The wheel catches the ball and hurls it across the workshop. It misses the van by quite a distance, and Kulenkamp's face splits in a wide grin. In the finished hole, the ball will hurtle into a large pinball machine.

Bumpers
A bucket with old superballs, skateboard wheels and inner tubes will be used to make the bumpers in the pinball machine.
MPR photo/Euan Kerr

"You've got to imagine it's made from this thick plexiglass. It's like Barbarella," said Pennington. Now this is where the skill comes in. A player controls the pinball machine's flippers using the bike's brake handles.

"The brake thing was genius, how they got that thing going," said Pennington.

"That was Eric, that was all Eric," laughed Kulenkamp. "We just sat back and said we don't want to deal with it."

A successful player will flip the ball into a hole in the middle of the table. Veldey points to how it then drops through another drainpipe onto the green to the left of the player, and heads towards the cup.

Chris Pennington
Chris Pennington prepares wood for the hole.
MPR photo/Euan Kerr

"We are hoping that if we set it up right there, it's a possibility, via maybe a bankshot, that you might get a hole-in-one," said Veldey.

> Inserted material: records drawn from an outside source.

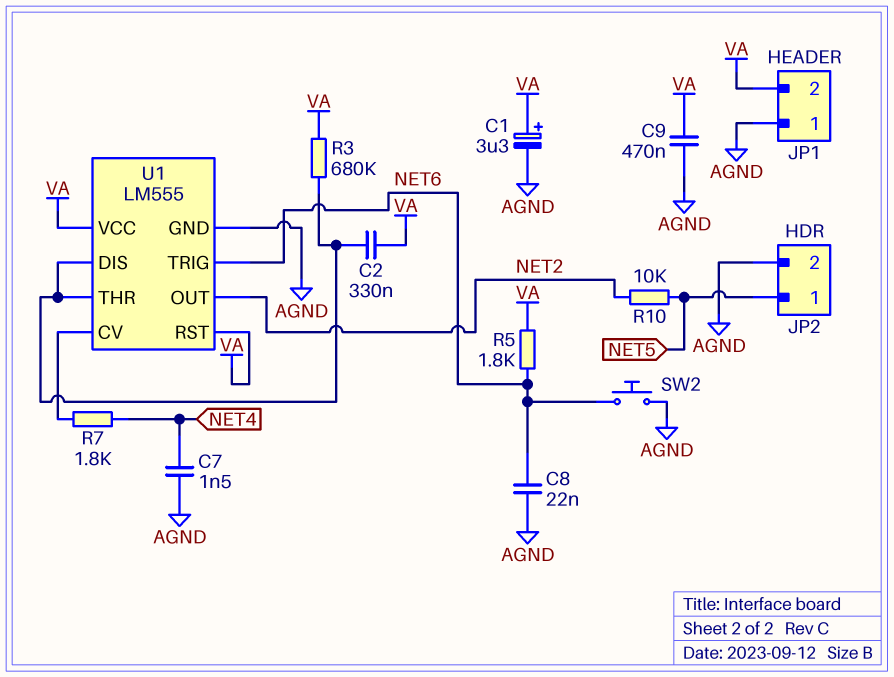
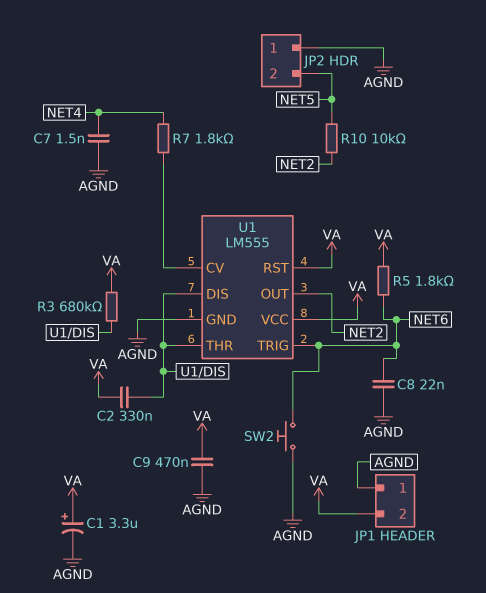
JP2 pin 1: NET5 -> AGND
JP2 pin 2: AGND -> NET5

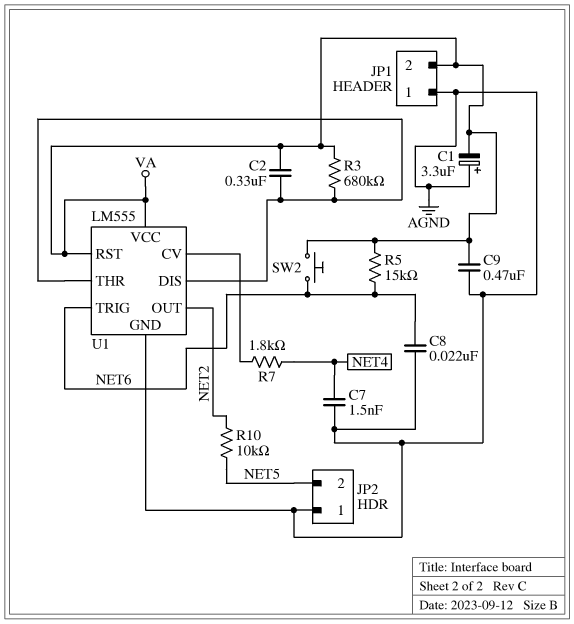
C1: 3.3uF (plus VA, minus AGND) -> 3.3uF (plus AGND, minus VA)
R5: 1.8k (NET6, VA) -> 15k (NET6, VA)
SW2: button (AGND, NET6) -> button (NET6, VA)

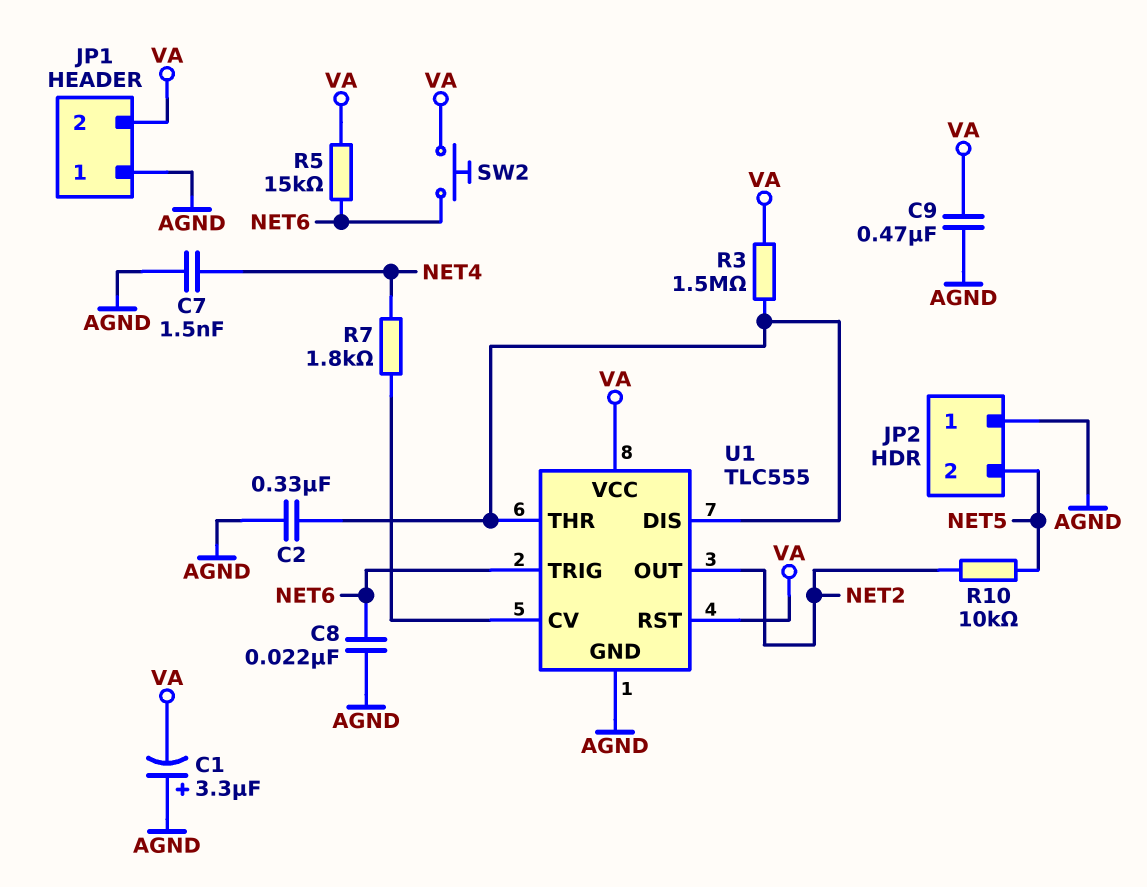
C2: 330nF (U1/DIS, VA) -> 330nF (AGND, U1/DIS)
R3: 680k (U1/DIS, VA) -> 1.5M (U1/DIS, VA)
U1: LM555 -> TLC555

But if the ball slips past the flippers it drops into another drain. That dumps the ball out on another green to the right of the player. The only way to the cup is to grab a putter and tap the ball through a tunnel under the bike.

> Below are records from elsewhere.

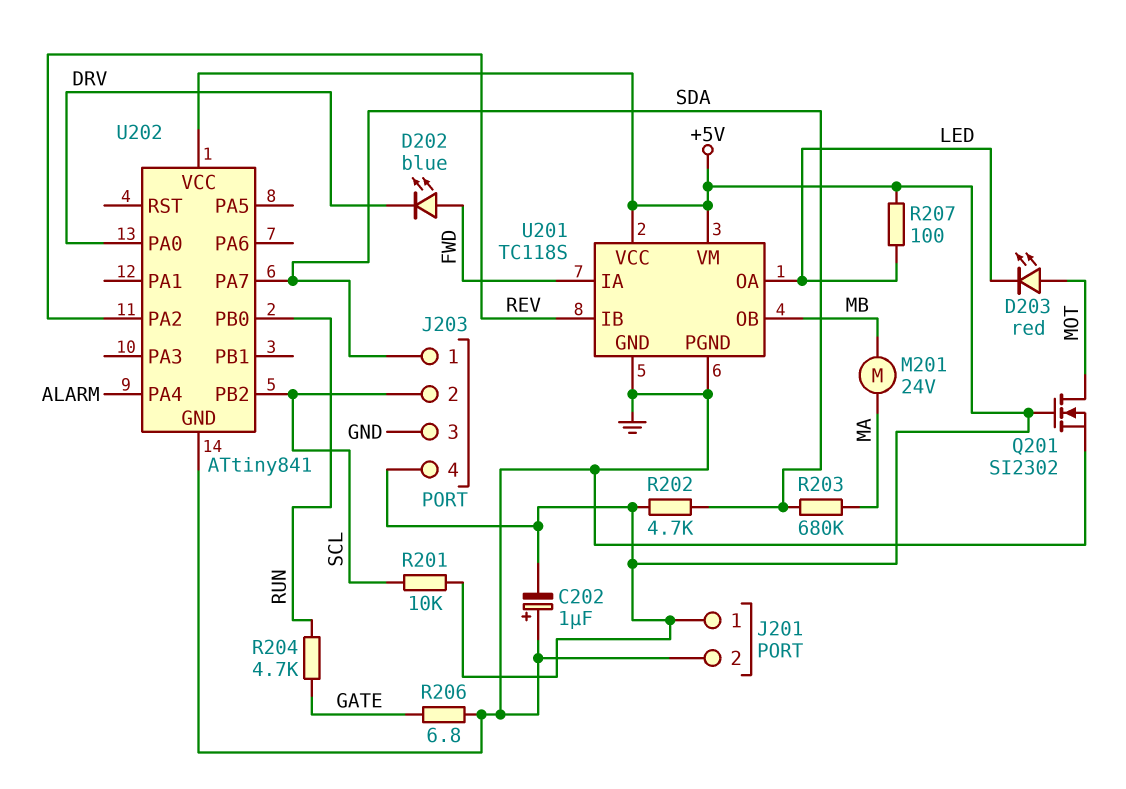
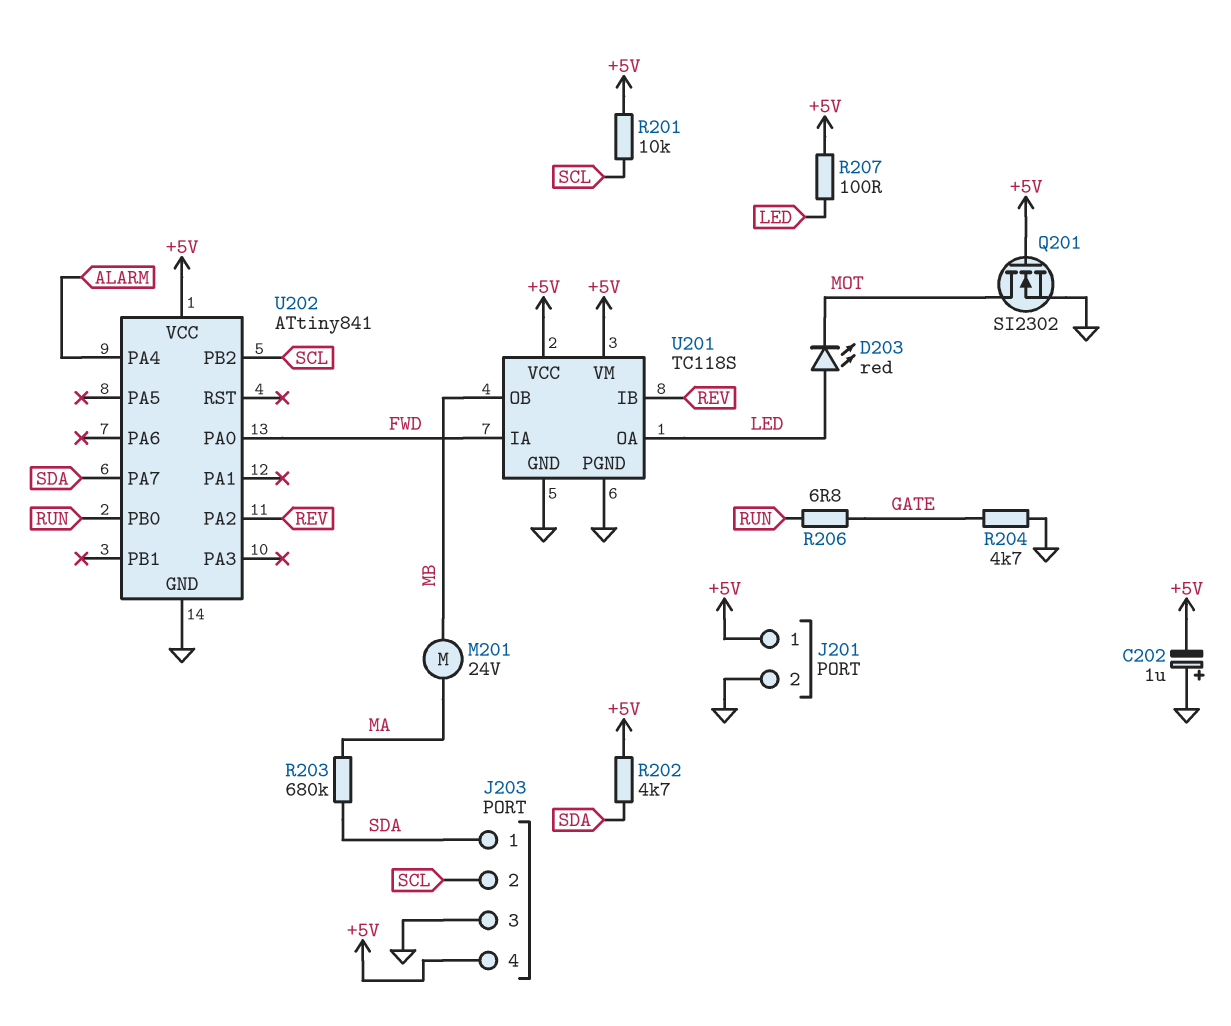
D202: LED blue (A FWD, K DRV) -> none
D203: LED red (A MOT, K LED) -> LED red (A LED, K MOT)
R204: 4.7k (GATE, RUN) -> 4.7k (GATE, GND)
R206: 6.8 (GATE, GND) -> 6.8 (GATE, RUN)
U202 pin PA0: DRV -> FWD

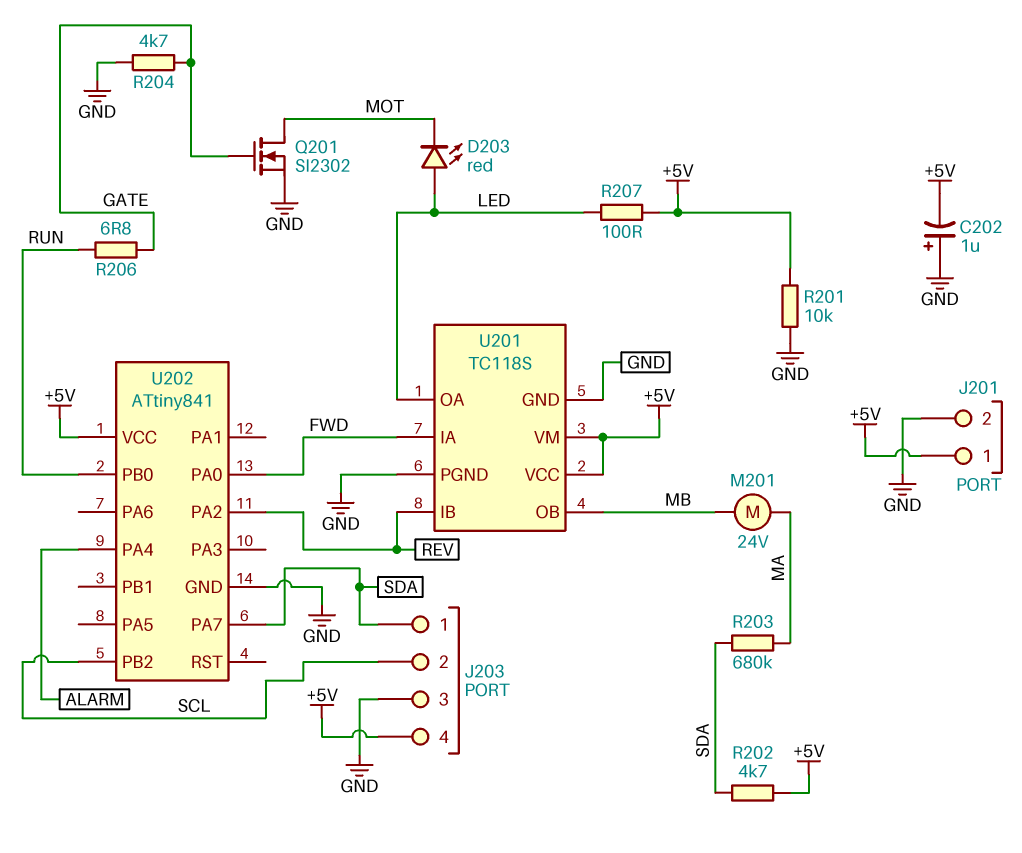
Q201: NMOS SI2302 (G +5V, D MOT, S GND) -> NMOS SI2302 (G GATE, D MOT, S GND)
R201: 10k (+5V, SCL) -> 10k (+5V, GND)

Pretty much all the materials they are using came out of dumpsters, or was traded for other junk.

Unpainted table
The table is built and ready for painting.
Image courtesy Eric Veldey

There's about $2,000 worth of three-quarter-inch plexiglass bartered from the Jungle Theater. The bumpers in the pinball machine are salvaged superballs and worn skateboard wheels. And then there's the astroturf they're getting from the Atlanta Falcons.

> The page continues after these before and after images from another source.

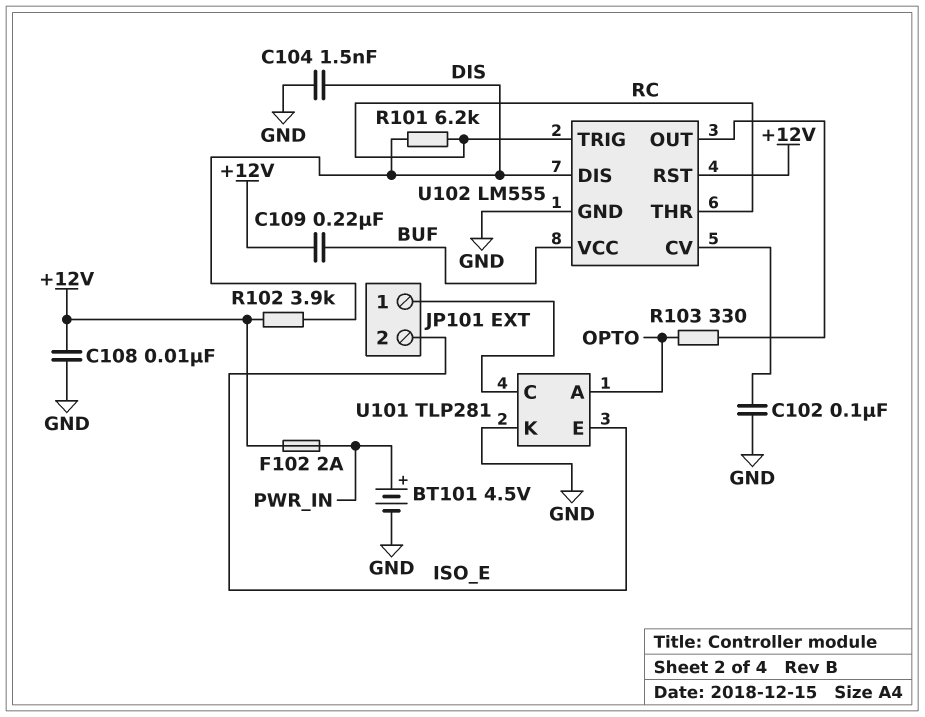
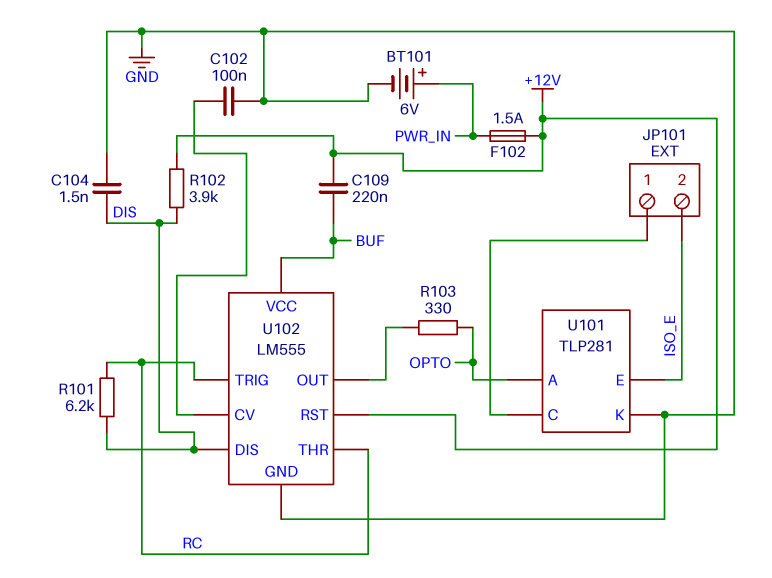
BT101: 4.5V (plus PWR_IN, minus GND) -> 6V (plus PWR_IN, minus GND)
C108: 10nF (+12V, GND) -> none
F102: 2A (+12V, PWR_IN) -> 1.5A (+12V, PWR_IN)

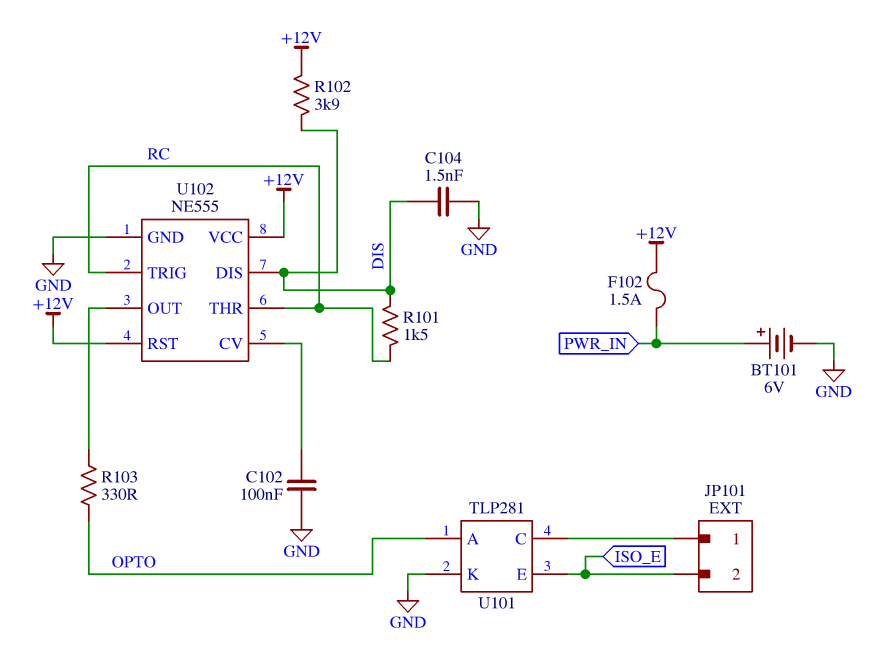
C109: 220nF (+12V, BUF) -> none
R101: 6.2k (DIS, RC) -> 1.5k (DIS, RC)
U102: LM555 -> NE555
U102 pin VCC: BUF -> +12V

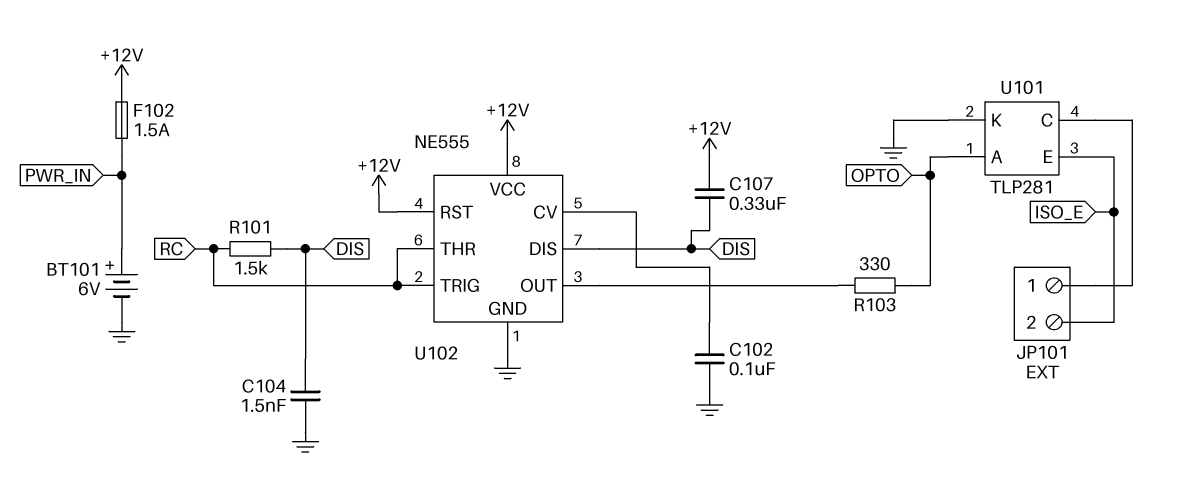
C107: none -> 330nF (+12V, DIS)
R102: 3.9k (+12V, DIS) -> none

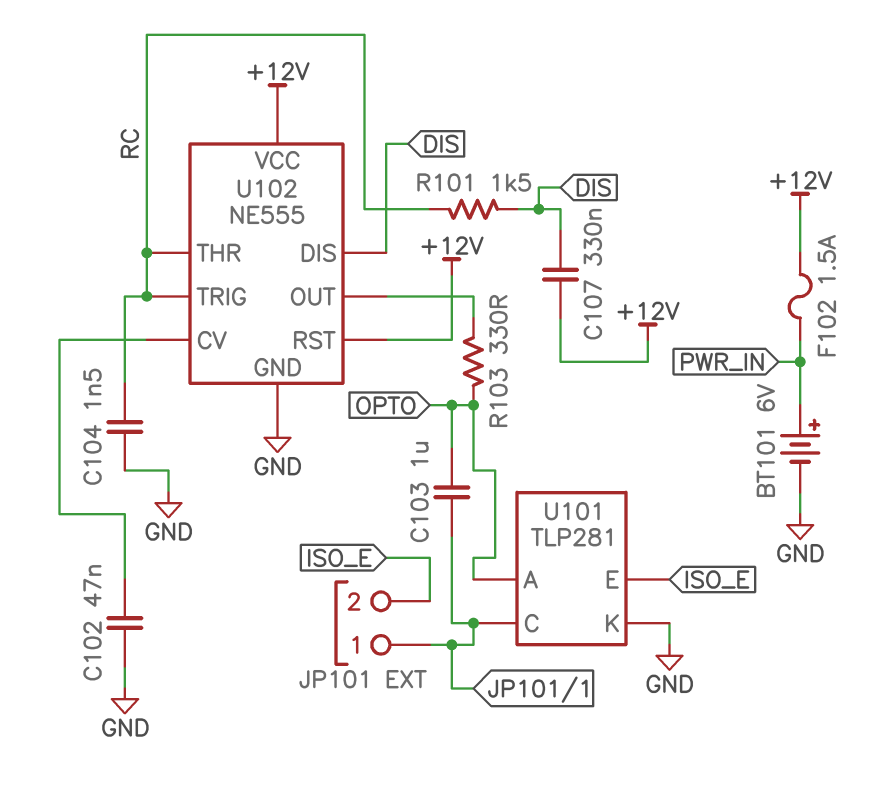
C102: 100nF (GND, U102/CV) -> 47nF (GND, U102/CV)
C103: none -> 1uF (JP101/1, OPTO)
C104: 1.5nF (DIS, GND) -> 1.5nF (GND, RC)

"It's on an 18-wheeler headed this way," said Pennington. It's just the 20-yard-line, so it's just a big 20, six-foot letters, so that's what we are going to use for the turf."

Pennington, Veldey, and Kulenkamp are doing this in their spare time.

Eric Veldey's real job is building scenery for the Minnesota Opera, and as a stagehand at other theaters around town.

Nate Kulenkamp does stagehand work part of the year, and then works state fairs selling cheese curds.

But he's also training with a pyrotechnics company, learning about fireworks.

Eric Veldy
Eric Veldey tests the bike ball-launcher at the site of the Walker mini-golf course.
MPR photo/Euan Kerr

That gets Chris Pennington thinking about the mini-golf possibilities. That wild-eyed expression takes over his face.

"So 2.0 will be fire-enabled. BOOOSH!" he laughed. "I'd love to have a flamethrowing mini-golf hole!"

He pauses and the crazed look fades.

"Oh, and I'm a teacher," he said. "I teach at North High School."

There were other ideas shelved due to lack of time. The pedal-powered lights, the compressed air ball return. Pennington's eyes get wild again.

Final Course
The mini-golf course at the Walker Art Center
MPR photo/Euan Kerr

"We got enough gimmicks for a whole mini-golf course," he said.

"We're squeezing it all into one hole, but we have enough for a whole course," agreed Veldy.

"It's our first time," laughed Pennington. "We got excited."

Pennington, Kulenkamp, and Veldey say they are already planning their post-mini-golf venture. It'll be part of the Haunted House for Halloween at the Soap Factory gallery later this year. Just watch out for wild-eyed guys with fireworks.